Vu son expertise bien sûr, c’est votre institut qui, en France, est chargé d’analyser les prélèvements sanguins sur les patients qui pourraient être contaminés. Vous êtes donc plutôt au bout de la chaîne. Les procédures mises en place par les autorités sont-elles au niveau de la menace ?

Actuellement, la réponse est positive. Entre le moment où le président des Etats-Unis ou l’ONU, l’OMS, décident de mettre en place une grande action, il y a un problème de coordination malheureusement sur le terrain. Mais les annonces qui ont été faites sont de bonnes annonces. Au niveau français, les mesures de sécurité qui sont annoncées par la ministre de la Santé et son administration sont des mesures logiques. Il y a une vraie prise de conscience, mais cela n’empêche pas que nous vivons une époque de menaces, que ce qui se passe encore une fois en Afrique est très grave. Et par ricochet, ce qui est arrivé aux Etats-Unis montre à quel point on doit avoir une sécurité sanitaire la plus forte possible.

Justement, au regard de ces cas importés d’Afrique, les Etats ont-ils cette fois pris conscience du problème à sa juste mesure ?

Je dirais que la réponse est plutôt positive.

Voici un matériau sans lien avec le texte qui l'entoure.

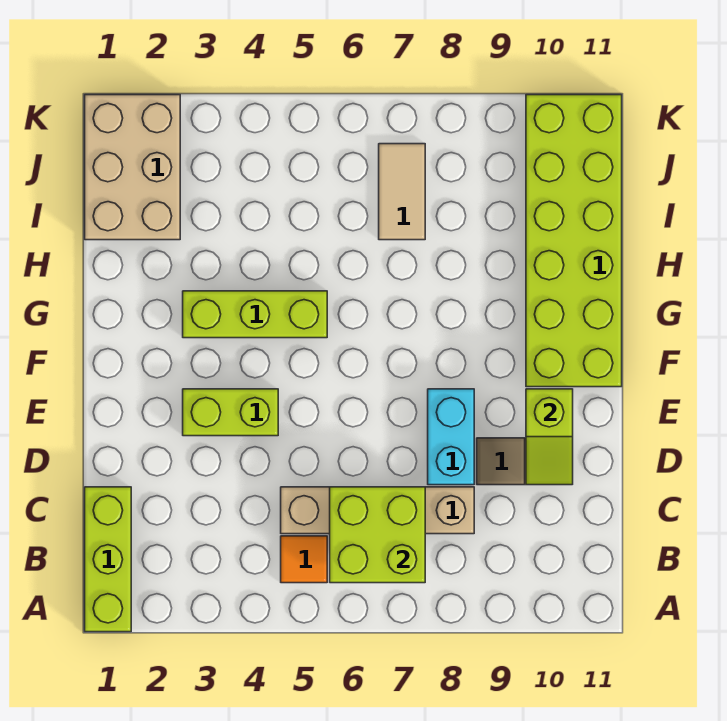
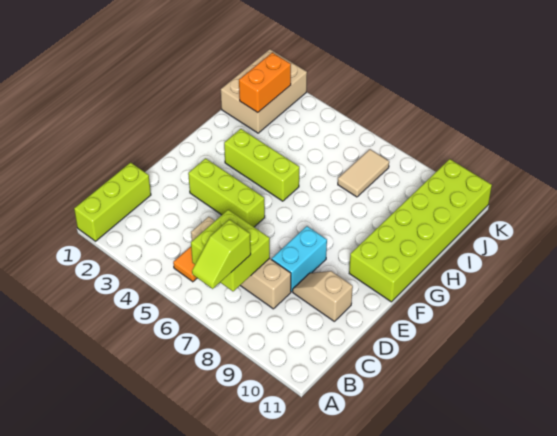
lime slope D10:E10 level 2 top E -> lime slope A7:B7 level 3 top B
lime brick E3:E4 level 1 -> lime brick E3:E5 level 1
none -> orange brick I2:J2 level 2

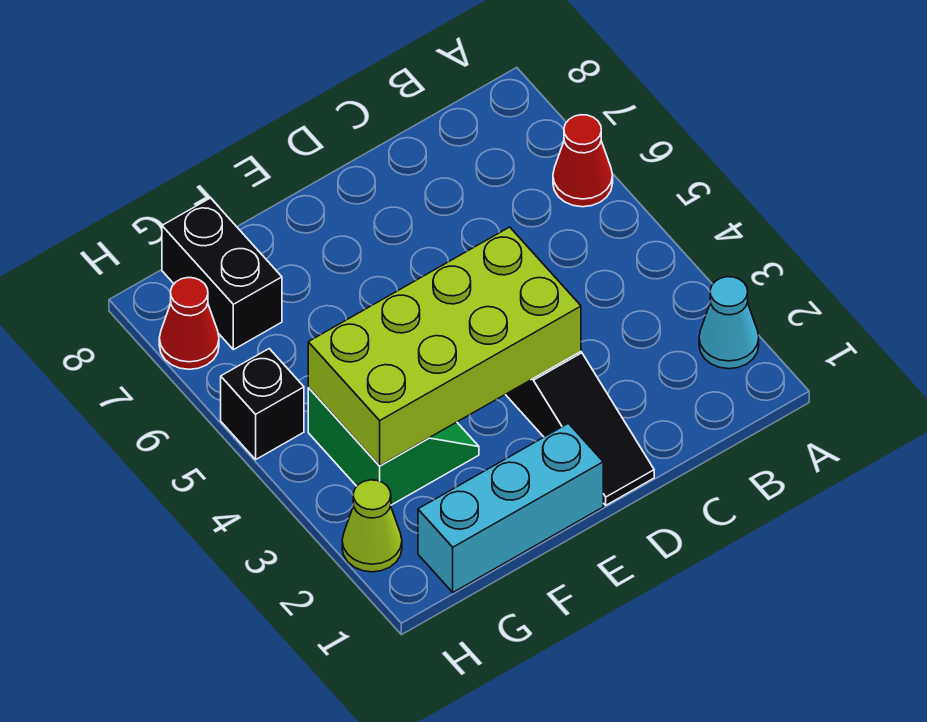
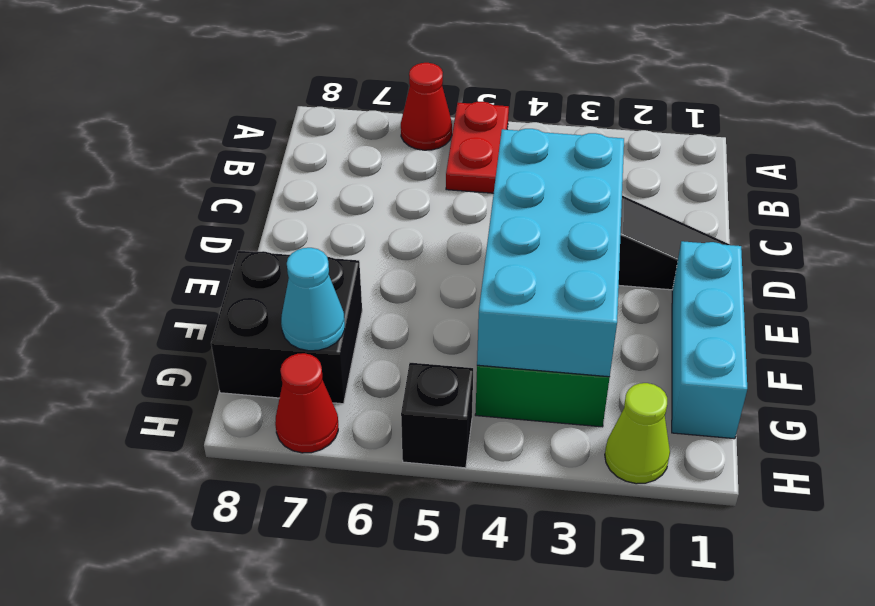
cyan cone A2 level 1 -> cyan cone G7 level 2
none -> red plate A5:B5 level 1
lime brick D3:G4 level 2 -> cyan brick D3:G4 level 2
black brick G7:G8 level 1 -> black brick F7:G8 level 1

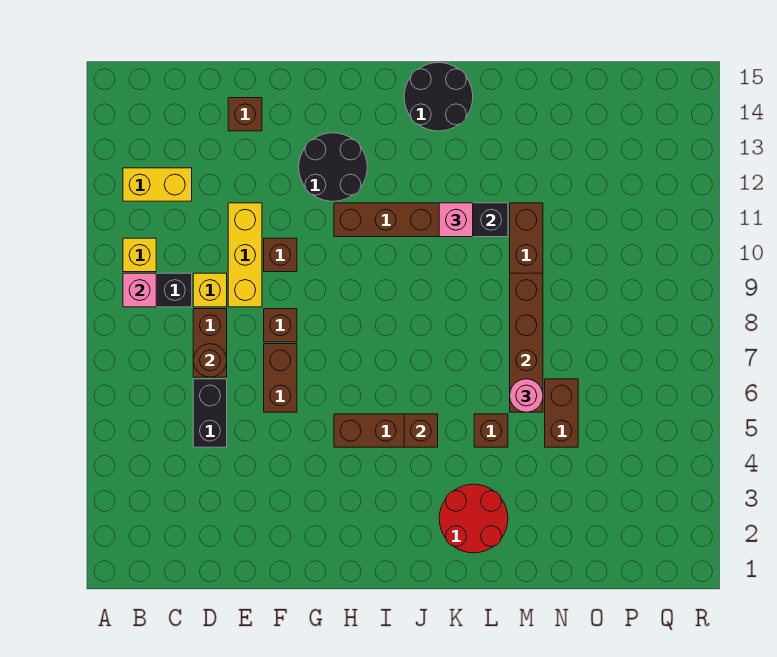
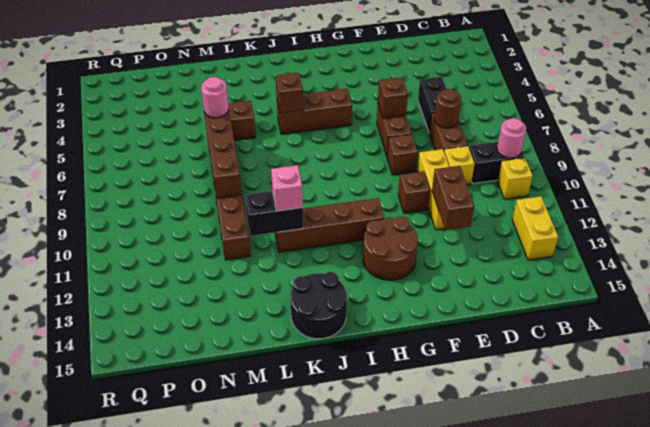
pink brick B9 level 2 -> pink round brick B9 level 2
yellow brick B12:C12 level 1 -> yellow brick B12:B13 level 1
brown brick E14 level 1 -> brown brick F6 level 2
black round brick G12:H13 level 1 -> brown round brick G12:H13 level 1
red round brick K2:L3 level 1 -> none
brown brick N5:N6 level 1 -> brown brick E11:E12 level 2

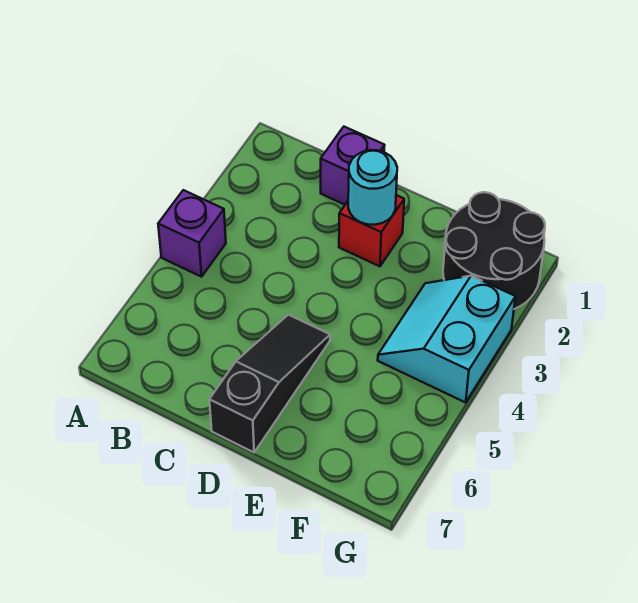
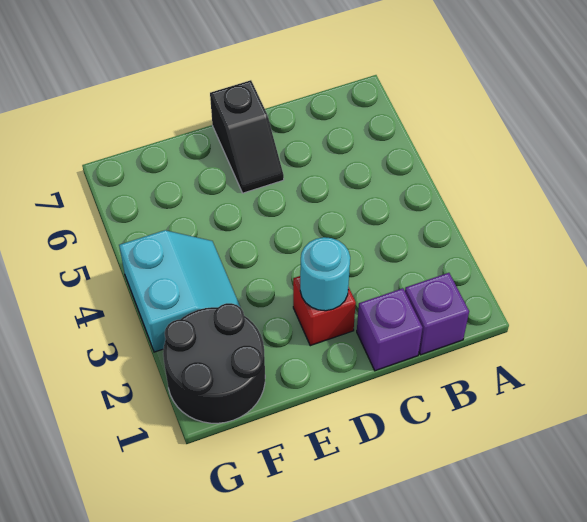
purple brick A4 level 1 -> purple brick B1 level 1
black slope D5:D7 level 1 top 7 -> black slope D6:D7 level 1 top 7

Je suis actuellement en Chine, et un pays comme la Chine prend extrêmement au sérieux l’épidémie d’Ebola.

La totalité des pays la prend désormais au sérieux. On peut effectivement regretter qu’il y ait une prise de conscience peut-être un peu tardive mais, en tout cas, actuellement il y a une véritable lutte au niveau mondial contre cette épidémie. Ça, c’est un fait.

Il y a des traitements expérimentaux qui ont fonctionné visiblement le mois dernier sur cette volontaire française qui a été traitée lors de son rapatriement à Paris. Cela veut-il dire que l’on peut espérer un vaccin à plus ou moins long terme et si possible à court terme ?

Ce qu’on peut dire, c’est qu’il faut d’abord être prudent parce que les traitements ont été testés sur un petit nombre de personnes, dans des contextes où il y a beaucoup de paramètres qui interviennent y compris l’efficacité des soins en France. Maintenant, cette situation est à mettre en comparaison avec l’efficacité qu’il y a en Afrique. Mais oui, il y a des indications encourageantes et la réponse est donc, là encore, positive. On peut espérer à moyen terme un traitement et des vaccins. Maintenant, la question c’est qu’on ne peut pas attendre ce moyen terme. Il y a des vaccins qui sont en cours de phase 1, c’est-à-dire qui sont en début d’évaluation sur le terrain.

Donc les choses s’accélèrent. Il y a des traitements antiviraux qui vont être évalués en Guinée par l’Inserm. L’institut Pasteur participera également à ces évaluations. Il y a beaucoup d’actions qui se mettent en place. Et pour moi, la réponse est que l’on peut espérer des traitements qui vont apparaître relativement rapidement, et même très rapidement par rapport aux procédures habituelles. Maintenant, cela n’empêche pas que l’épidémie, elle est là. Elle est tous les jours là en Afrique.